Release Coordination and Auditing
Tracking and coordinating activities across both automated and manual steps in the deployment process is needed for a clear understanding of what occurred. In addition, all activities manual or automated, should include an audit log showing who, when and where an update occurred. This level of information can be used for resolving an incident, and serves the purpose of Audit teams in certain highly regulated industry segments.
Inventory Tracking
The location of any artifact deployed to any location in an environment should be recorded. Understanding what is running in any environment is essential for maintaining a high level of service and quality. The inventory tracking should allow for viewing and comparing from the point of view of an artifact to all locations where the artifact is installed. From the environment view, the tracking should show all artifacts across all applications that are deployed to the environment.
Calendar and Scheduling
For larger enterprises where approvals and policies are needed for a release to occur, a calendar and scheduling process should be used. The calendar should be defined based on the environment and allow for collaboration between development teams, testing teams and production teams showing when a release is scheduled or requested.
Immutable Deployments
The continuous deployment process should be free from manual changes.
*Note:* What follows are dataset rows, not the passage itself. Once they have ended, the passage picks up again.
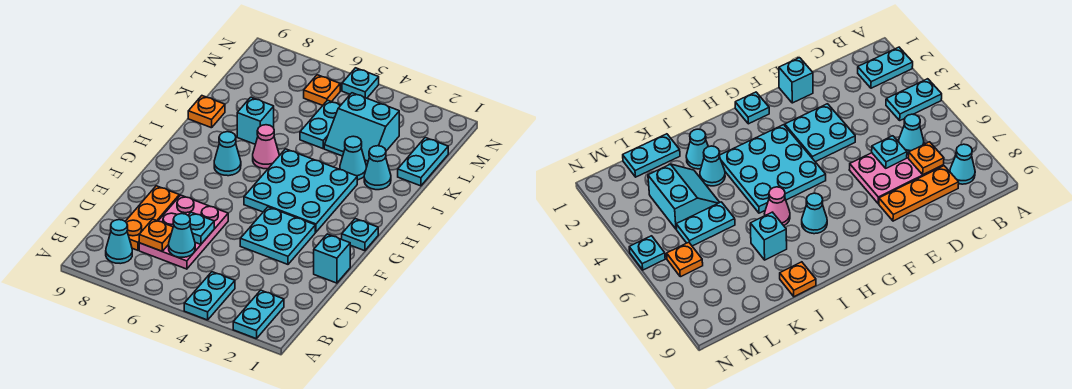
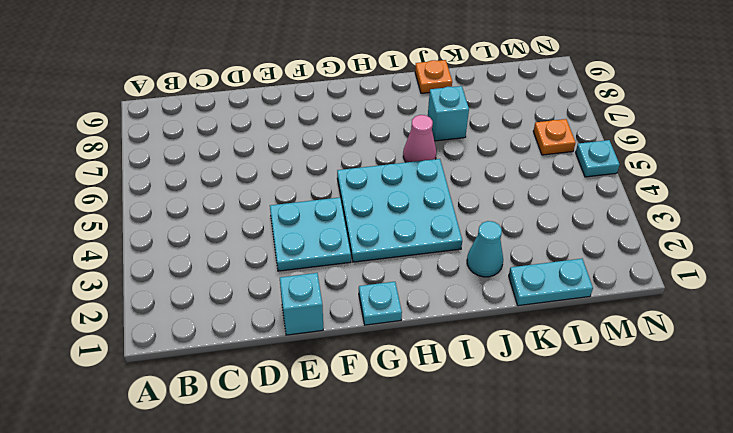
none -> cyan plate A2:B2 level 1
none -> cyan plate A4:B4 level 1
none -> cyan cone B8 level 1

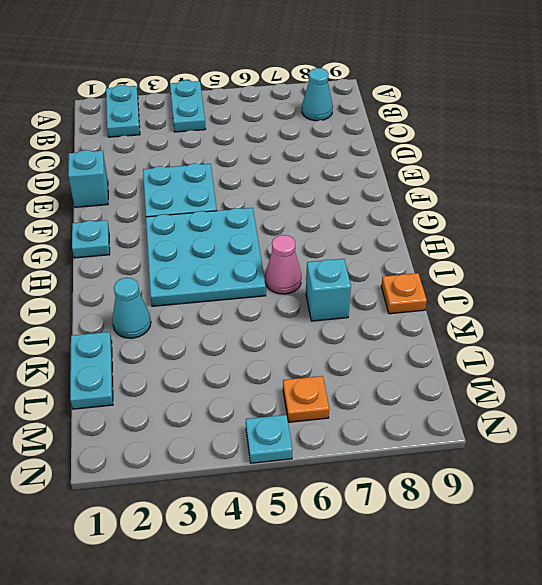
none -> pink plate C6:E7 level 1
none -> orange plate C8:E8 level 1
none -> cyan cone H7 level 1

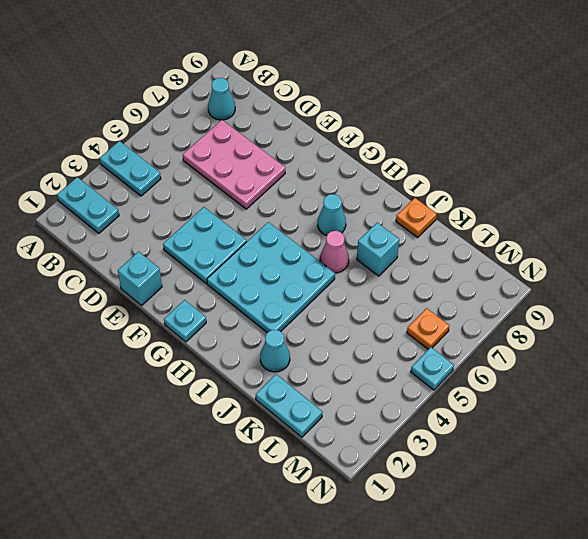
none -> orange plate C8:E8 level 1
none -> cyan cone J3 level 1
none -> cyan slope K3:L4 level 1 top L

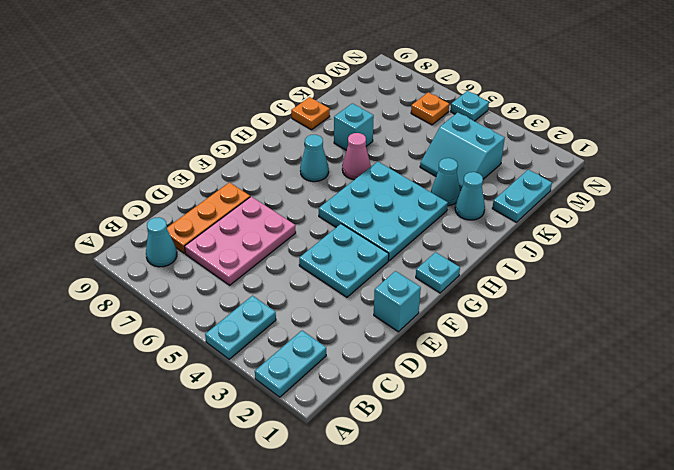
none -> cyan plate K5:L5 level 1
none -> cyan cone C6 level 2
none -> orange plate C7 level 2

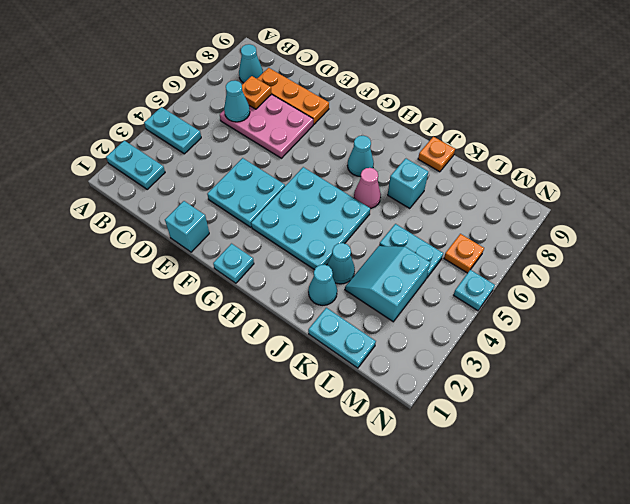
none -> cyan plate D6 level 2

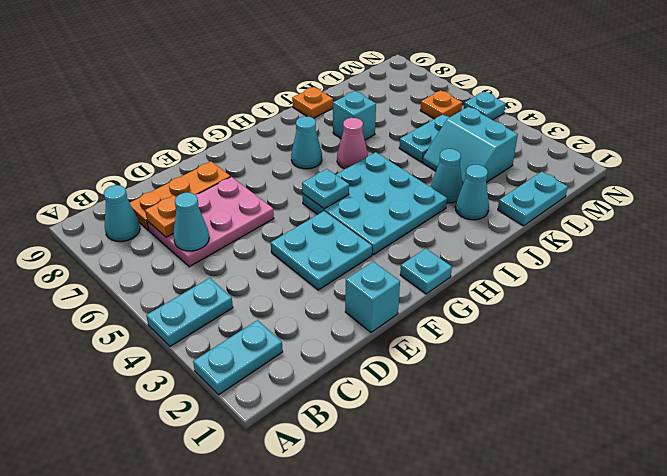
cyan plate G5 level 2 -> cyan plate D6 level 2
This requires all release metadata to and logic to be maintained in an immutable state in which the deployment can be re-executed with the assurance that no manual touches occurred.
Deployment Models
Canary deployments, blue/green deployments and rolling blue/green deployments are common methods of ‘testing’ a release to mainly production environments. The continuous deployment process should support the various deployment models required by production teams.
Push Vs. Pull
In reality, all deployments are ‘push’ deployments. Even in a GitOps methodology, a push drives a pull request. In GitOps a deployment is initiated by committing a deployment definition (.yaml file) to an environment repository. All other best practices should be applied even to a Pull GitOps process.
Policies
Automation of the deployment may require specific guardrails depending on the environment. Policies should be defined to allow the automation process to incorporate standard ‘rules’ around any specific deployment that align with the organizational culture.